By Bay Jia Wei (17S06R)
A soapbox, an inter-school conference, a dramatic blunder, a Reddit feature, many movie reviews, and a good number of opinion editorial (Op-ed) hits later, Raffles Press has broken new ground. As always, thank you to our readership – Rafflesian and non-Rafflesian alike – for having a humble school press’ webpage on your browser, and for supporting student journalism.
As much as we celebrate our achievements, I cannot help but wonder how much was Press, in my term, blinded by legacy and the pressure to keep the Golden Age alive.
Undoubtedly indebted to generations of seniors before us, we were given an established site to work with, known for its insightful Op-eds and extensive coverage of school events, a privilege that few other school Presses have.
Yet, it was perhaps this silver platter that caused us to lose a larger sense of purpose in our work – where event coverage tended to sound formulaic, and the administrative process behind it a greater nightmare. Still, we played along with what we had always been familiar with though we were never once accosted within or outside the school compound to cover every school event that we had heard of.

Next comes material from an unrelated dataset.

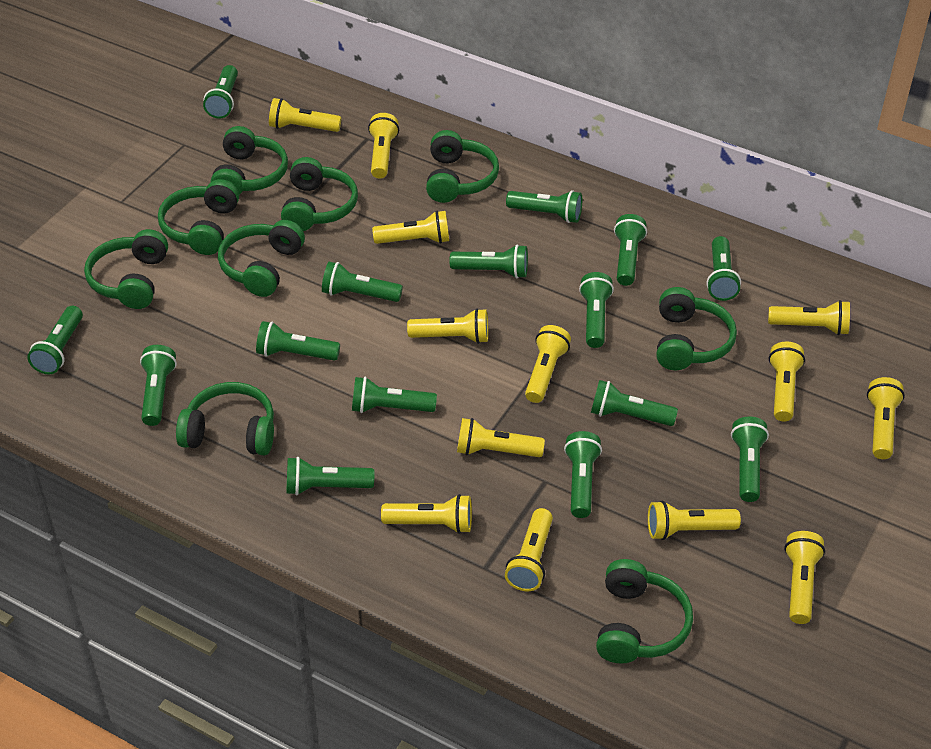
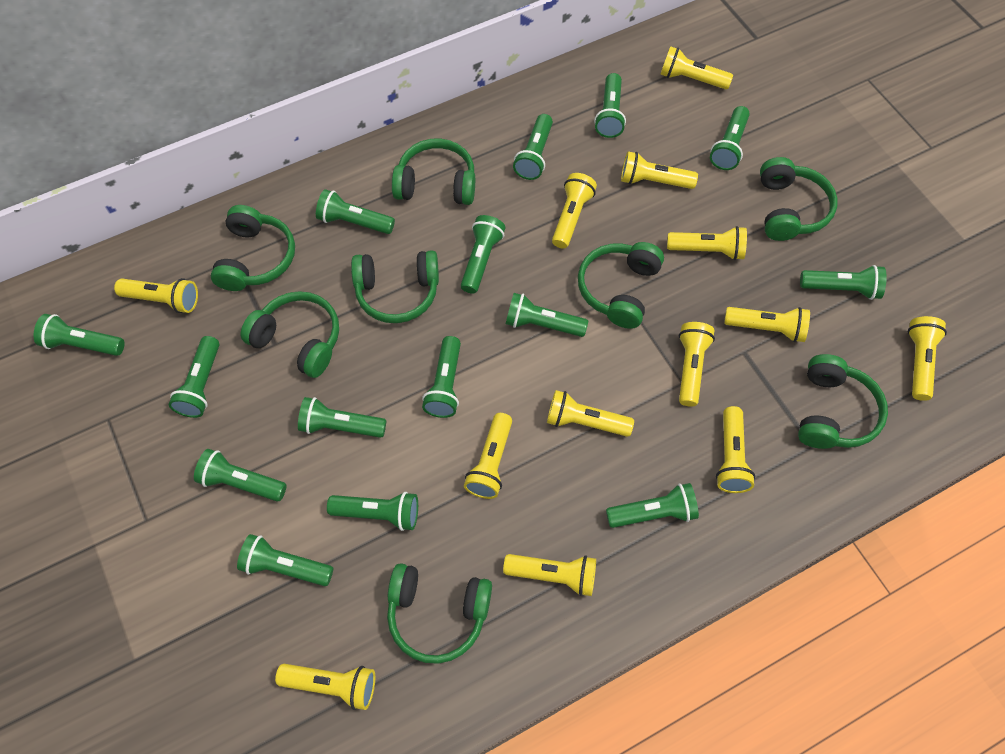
green headphones: 9 -> 8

Yes, it is possible to cite readership as a defence. But to get into the blood of school life? Event coverage simply isn’t going to cut it. Press needs to write about issues that Rafflesians care about, not issues that Raffles cares about – and the Rafflesian is a complex identity that extends beyond the walls of the institution and into the wider community.
Statistically speaking, these articles earn us the most readership. Quixotically speaking, writers can attest to the fact that these Op-eds tend to be the more rewarding pieces of their career: from getting to the bottom of school life, to commenting on the phenomena concerning youths or students as a whole, and even venturing into the wider community. In this sense, my members have done remarkably well in our term, and this exhaustive list of hyperlinks does them little justice.

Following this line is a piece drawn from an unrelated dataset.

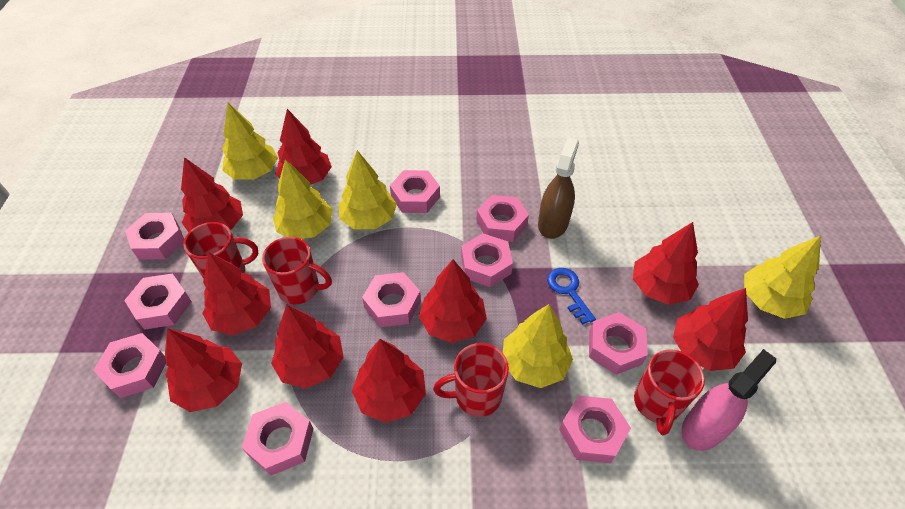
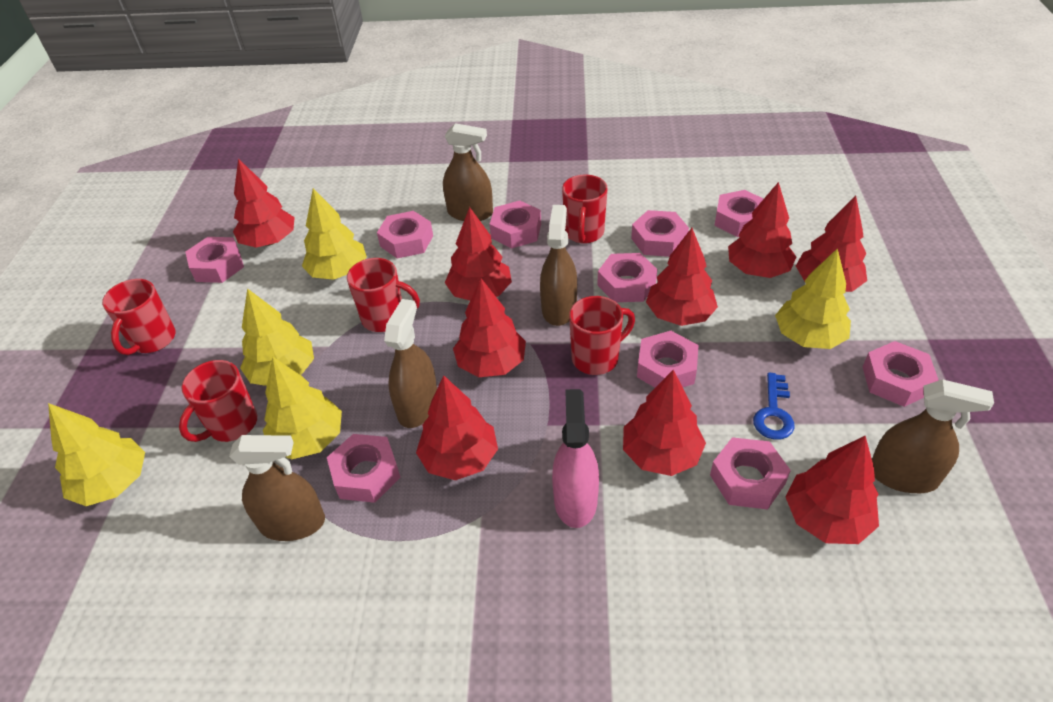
brown spray bottle: 1 -> 5
red mug: 4 -> 5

Yet, as I speak of our accomplishments, I urge the future batches not to blindly follow tradition. Take what you like, and throw what you don’t – think of it not as tarnishing, but rebranding, the name of Raffles Press.
It is, after all, a fun time to be embroiled in journalism, with the rise of independent media in Singapore, and allegations of the media’s power in politics; it is an opportune moment to rock the boat. To the next batch taking over the reins: Think, amidst the fuzz of administrative struggles, about journalism and where Raffles Press stands – how do we stride the line of objectivity versus subjectivity? Are articles too balanced to generate discussion? Have we been subconsciously self-censoring? Where exactly are the boundaries?
I look back at my term in Raffles Press with a slight tinge of regret that my batch has left without fully exploring these questions, but I am nevertheless proud of every individual’s accomplishments – it is my belief that the fleeting time spent in CCA, in the larger scheme of things, is to be spent on the self-development of its members.
In retrospect, perhaps the most remarkable thing about being a Press member was to have had the liberty and responsibility to make Press the space for our opinions, both not to be taken lightly in the context of a very complex media age.
As a final parting remark, let this article be a binary line between the past and the future. And, ironically, in the previous Chairperson’s words, “… to paraphrase Patek Philippe, you never actually own Press, you merely look after it for the next generation.” I leave with good faith that every subsequent batch of Raffles Press will keep their seniors in the archives, and begin their own tradition.
The writer is the outgoing Chairperson (2016-2017) of Raffles Press. The views expressed are her own.